The number of federal securities fraud class actions increased to 188 in 2011, a 6.8% increase compared with the previous year, with a significant percentage of those stemming from merger and acquisition activity, according to the Stanford Law School's Securities Class Action Clearinghouse in a report issued Thursday.

M&A activity accounted for 43 of the 188 filings, or 22.9% of the total, according to the Palo Alto, Calif.-based clearinghouse, which prepares its report in cooperation with Boston-based Cornerstone Research.

Noting these large numbers, some executive management liability experts have said they expect plaintiffs to continue moving these cases out of state courts in hopes of larger recoveries.

Meanwhile, although litigation against Chinese issuers listed on U.S. exchanges through reverse mergers accounted for 33 class actions last year, 24 of these were filed in the first half of the year and only nine in the second half, according to the report.

“As the peak of the financial crisis recedes, filings related to the crisis also continue to decline,” according to the report. There were only three such filings in 2011, compared with 13 in 2010 and 53 in 2009.

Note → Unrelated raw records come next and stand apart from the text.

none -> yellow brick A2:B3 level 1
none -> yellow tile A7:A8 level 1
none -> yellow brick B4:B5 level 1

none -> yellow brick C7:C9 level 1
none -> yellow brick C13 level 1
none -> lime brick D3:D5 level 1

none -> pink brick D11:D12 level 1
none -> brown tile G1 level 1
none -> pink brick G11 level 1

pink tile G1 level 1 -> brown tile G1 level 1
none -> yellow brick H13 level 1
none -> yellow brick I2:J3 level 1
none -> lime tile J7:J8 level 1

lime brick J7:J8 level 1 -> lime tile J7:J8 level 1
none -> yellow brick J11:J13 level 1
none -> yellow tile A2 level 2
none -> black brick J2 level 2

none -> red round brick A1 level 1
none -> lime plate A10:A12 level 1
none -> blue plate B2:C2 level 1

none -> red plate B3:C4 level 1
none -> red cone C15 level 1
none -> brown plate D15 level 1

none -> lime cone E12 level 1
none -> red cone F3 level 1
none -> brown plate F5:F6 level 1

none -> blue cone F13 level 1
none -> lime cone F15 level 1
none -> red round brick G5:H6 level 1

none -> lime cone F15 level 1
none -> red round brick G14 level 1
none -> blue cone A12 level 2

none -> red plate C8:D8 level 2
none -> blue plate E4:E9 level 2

The report states the number of class actions filed overall was 3.1% below the annual average of 194 filings observed between 1997 and 2010.

Commenting on the report, clearinghouse Director Joseph Grundfest said in a statement: “This corner of the litigation market continues to run at a pace well below historic norms. The rapid run-up and subsequent decline of litigation against Chinese insurers that entered the U.S. market through reverse mergers suggest that this form of litigation may be close to having run its course. The decline in financial crisis claims further depressed the overall statistics.

“It’s only the growth of merger-related litigation, which has historically been brought in state courts, that inflates the aggregate statistics so that they even approach historic norms. Taken together, these data suggest there are far fewer claims of traditional securities fraud by U.S. issuers than has been the case since the mid-1990s.”